Le modèle gnostique entrevoit toute pluralité en tant que division de l’unité de rang supérieur. En cela, la conséquence est contenue dans la cause. La pluralité hérite une partie des qualités de l’unité supérieure. Satan est alors vu comme une division de Dieu.
En christianisme, la pluralité est conçue comme le fruit d’un acte de création du créateur à l’extérieur de lui-même. En cela la conséquence est hors de sa cause. Elle n’hérite pas des qualités du créateur lui-même, mais elle a ses qualités propres. C’est la causalité moderne. Tout ange a été créé doté de la capacité de comprendre et de vouloir, avec son intelligence et sa volonté propre. Il était donc possible qu’un ange règle sa volonté contre Dieu, mais ce n’était pas nécessaire.

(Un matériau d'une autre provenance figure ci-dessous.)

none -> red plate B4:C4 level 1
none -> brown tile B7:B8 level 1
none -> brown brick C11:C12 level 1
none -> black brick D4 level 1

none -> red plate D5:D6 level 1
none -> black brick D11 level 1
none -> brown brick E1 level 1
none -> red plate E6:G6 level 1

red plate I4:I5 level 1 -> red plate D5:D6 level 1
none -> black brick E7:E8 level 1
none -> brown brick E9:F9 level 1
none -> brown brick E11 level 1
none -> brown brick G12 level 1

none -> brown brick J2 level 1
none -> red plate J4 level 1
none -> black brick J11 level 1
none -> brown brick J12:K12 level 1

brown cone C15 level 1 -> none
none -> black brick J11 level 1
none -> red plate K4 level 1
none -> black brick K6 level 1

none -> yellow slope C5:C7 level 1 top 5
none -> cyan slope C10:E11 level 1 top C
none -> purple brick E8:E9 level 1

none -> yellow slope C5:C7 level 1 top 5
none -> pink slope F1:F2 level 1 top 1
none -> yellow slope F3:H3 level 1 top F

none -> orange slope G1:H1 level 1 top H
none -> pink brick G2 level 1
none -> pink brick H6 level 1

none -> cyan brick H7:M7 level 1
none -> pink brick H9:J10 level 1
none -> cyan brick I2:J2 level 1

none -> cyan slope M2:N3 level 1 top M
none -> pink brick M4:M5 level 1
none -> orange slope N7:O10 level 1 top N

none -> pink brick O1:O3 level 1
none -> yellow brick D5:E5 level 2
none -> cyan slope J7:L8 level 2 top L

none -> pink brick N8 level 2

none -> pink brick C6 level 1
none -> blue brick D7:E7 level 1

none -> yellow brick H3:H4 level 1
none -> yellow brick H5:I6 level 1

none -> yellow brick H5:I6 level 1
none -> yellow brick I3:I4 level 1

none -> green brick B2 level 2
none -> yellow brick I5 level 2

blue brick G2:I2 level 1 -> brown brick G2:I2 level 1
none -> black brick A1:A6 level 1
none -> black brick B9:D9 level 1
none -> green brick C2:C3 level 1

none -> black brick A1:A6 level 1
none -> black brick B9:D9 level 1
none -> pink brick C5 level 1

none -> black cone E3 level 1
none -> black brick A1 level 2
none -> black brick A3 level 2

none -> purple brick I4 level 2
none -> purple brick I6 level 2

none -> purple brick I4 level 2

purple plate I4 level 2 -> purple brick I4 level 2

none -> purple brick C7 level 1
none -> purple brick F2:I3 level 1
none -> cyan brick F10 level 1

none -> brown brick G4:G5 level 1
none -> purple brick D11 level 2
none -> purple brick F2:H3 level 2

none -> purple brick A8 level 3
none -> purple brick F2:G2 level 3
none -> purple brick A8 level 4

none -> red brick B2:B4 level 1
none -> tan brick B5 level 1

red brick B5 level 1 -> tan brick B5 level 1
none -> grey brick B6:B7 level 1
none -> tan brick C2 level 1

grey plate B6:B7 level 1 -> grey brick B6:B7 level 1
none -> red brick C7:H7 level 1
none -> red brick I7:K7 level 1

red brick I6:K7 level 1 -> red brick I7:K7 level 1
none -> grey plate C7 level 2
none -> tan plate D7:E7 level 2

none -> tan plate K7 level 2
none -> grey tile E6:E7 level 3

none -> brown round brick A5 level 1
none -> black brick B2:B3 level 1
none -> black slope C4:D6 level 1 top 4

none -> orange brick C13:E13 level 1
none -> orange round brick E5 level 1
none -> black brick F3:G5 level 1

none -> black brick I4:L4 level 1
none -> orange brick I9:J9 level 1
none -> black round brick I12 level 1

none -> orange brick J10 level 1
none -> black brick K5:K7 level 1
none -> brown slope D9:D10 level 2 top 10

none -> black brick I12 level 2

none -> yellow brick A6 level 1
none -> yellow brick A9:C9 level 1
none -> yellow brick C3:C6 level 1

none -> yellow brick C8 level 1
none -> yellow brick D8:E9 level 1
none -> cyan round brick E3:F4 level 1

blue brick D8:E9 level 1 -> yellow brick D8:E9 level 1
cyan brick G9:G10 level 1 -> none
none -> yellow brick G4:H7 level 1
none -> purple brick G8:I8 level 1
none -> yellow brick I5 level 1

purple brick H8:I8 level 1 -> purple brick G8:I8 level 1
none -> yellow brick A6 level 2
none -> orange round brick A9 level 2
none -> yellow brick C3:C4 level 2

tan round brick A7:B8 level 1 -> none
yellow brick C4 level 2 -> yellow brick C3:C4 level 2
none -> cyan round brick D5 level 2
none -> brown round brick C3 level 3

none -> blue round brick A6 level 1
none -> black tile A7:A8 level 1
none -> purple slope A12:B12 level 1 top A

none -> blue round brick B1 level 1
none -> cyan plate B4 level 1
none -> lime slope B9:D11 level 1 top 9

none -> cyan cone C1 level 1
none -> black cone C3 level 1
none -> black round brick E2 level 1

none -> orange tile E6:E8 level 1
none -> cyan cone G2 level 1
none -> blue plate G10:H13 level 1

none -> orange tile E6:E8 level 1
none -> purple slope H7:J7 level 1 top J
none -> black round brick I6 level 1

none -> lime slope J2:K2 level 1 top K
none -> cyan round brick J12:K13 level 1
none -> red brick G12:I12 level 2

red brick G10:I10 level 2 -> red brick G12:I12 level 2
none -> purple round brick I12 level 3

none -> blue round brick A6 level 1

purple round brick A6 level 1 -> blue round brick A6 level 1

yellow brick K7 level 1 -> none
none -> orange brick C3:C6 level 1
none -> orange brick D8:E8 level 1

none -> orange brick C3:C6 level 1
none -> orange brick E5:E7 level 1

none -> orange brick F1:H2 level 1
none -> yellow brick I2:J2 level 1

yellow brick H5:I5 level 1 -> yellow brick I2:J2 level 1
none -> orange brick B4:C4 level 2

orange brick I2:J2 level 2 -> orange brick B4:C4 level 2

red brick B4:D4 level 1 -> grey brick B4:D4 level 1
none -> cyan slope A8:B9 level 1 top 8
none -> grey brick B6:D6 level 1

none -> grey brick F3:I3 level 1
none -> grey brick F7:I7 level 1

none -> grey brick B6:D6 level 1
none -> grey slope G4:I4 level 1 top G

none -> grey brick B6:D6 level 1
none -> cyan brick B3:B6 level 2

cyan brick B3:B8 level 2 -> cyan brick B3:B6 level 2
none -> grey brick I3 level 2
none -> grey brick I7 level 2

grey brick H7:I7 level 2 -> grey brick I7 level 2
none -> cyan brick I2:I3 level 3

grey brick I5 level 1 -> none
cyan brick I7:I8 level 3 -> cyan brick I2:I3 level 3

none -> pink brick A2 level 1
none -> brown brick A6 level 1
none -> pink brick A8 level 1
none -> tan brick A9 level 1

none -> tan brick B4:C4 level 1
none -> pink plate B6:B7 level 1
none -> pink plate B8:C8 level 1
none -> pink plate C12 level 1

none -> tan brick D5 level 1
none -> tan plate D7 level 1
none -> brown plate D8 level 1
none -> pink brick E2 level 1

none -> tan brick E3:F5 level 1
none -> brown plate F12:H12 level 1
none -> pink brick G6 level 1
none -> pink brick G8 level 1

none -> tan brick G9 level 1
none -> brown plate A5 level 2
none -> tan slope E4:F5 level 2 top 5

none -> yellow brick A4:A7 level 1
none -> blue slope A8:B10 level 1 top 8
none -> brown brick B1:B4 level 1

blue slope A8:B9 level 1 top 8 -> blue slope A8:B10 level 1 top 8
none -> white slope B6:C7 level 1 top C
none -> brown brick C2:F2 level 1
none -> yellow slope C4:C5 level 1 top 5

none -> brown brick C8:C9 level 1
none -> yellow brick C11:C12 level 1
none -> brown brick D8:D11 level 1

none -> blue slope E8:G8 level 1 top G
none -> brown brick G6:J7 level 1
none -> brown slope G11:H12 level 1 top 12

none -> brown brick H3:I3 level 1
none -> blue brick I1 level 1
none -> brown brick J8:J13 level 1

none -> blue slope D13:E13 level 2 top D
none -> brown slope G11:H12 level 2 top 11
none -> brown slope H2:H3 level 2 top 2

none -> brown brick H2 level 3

L’univers des créatures gnostiques est un univers de créatures dépendantes de l’unité, une pluralité d’êtres issus de l’unité divisée.
L’univers des créatures chrétien est un univers de créatures indépendantes et autonomes, une pluralité d’êtres juxtaposés (des monades).
Bref, gnose et christianisme ont une conception totalement divergente de la causalité.
Personnellement la conception chrétienne me semble plus sensée : de fait, dans ce monde, chaque homme a sa volonté, sa sensibilité, son intelligence propre à lui-même, chaque petit bout de matière réagit selon les causes qu’il perçoit.
L’idée de se diluer dans l’Un, la conscience universelle, n’y a aucun sens. Cela n’a de sens que dans un contexte gnostique nostalgique de l’unité perdue.
@Gollum : ce n’est pas le fait que vous entriez dans le débat qui me déplait, mais que vous y entriez de manière désordonnée. Ceci fait que le forum devient extraordinairement difficile à Lire. Si vous aviez réagit en m’interpellant plus bas, je pense que cela aurait été mieux.
Micnet : Je ne crois pas que le fils prodigue DEVAIT s’encanailler dans le monde extérieur. Il aurait très bien pu s’en passer, cela ne lui aurait pas nui. Mais à partir du moment où il en avait la volonté, comment son père pouvait-il s’y opposer ? Son père l’a donc laissé faire selon sa volonté au risque qu’il se perde. Mais il faut bien voir que cette volonté de perdition n’est pas celle du père, mais celle du fils.
En revanche, il est vrai que cette volonté fausse dans le fils devait mourir. Cette mort de l’erreur dans sa volonté fut douloureuse pour lui. Mais maintenant que cette volonté erronée est morte, il est revenu avec une volonté vraie et saine, il y a donc d’autant plus de raisons de s’en réjouir.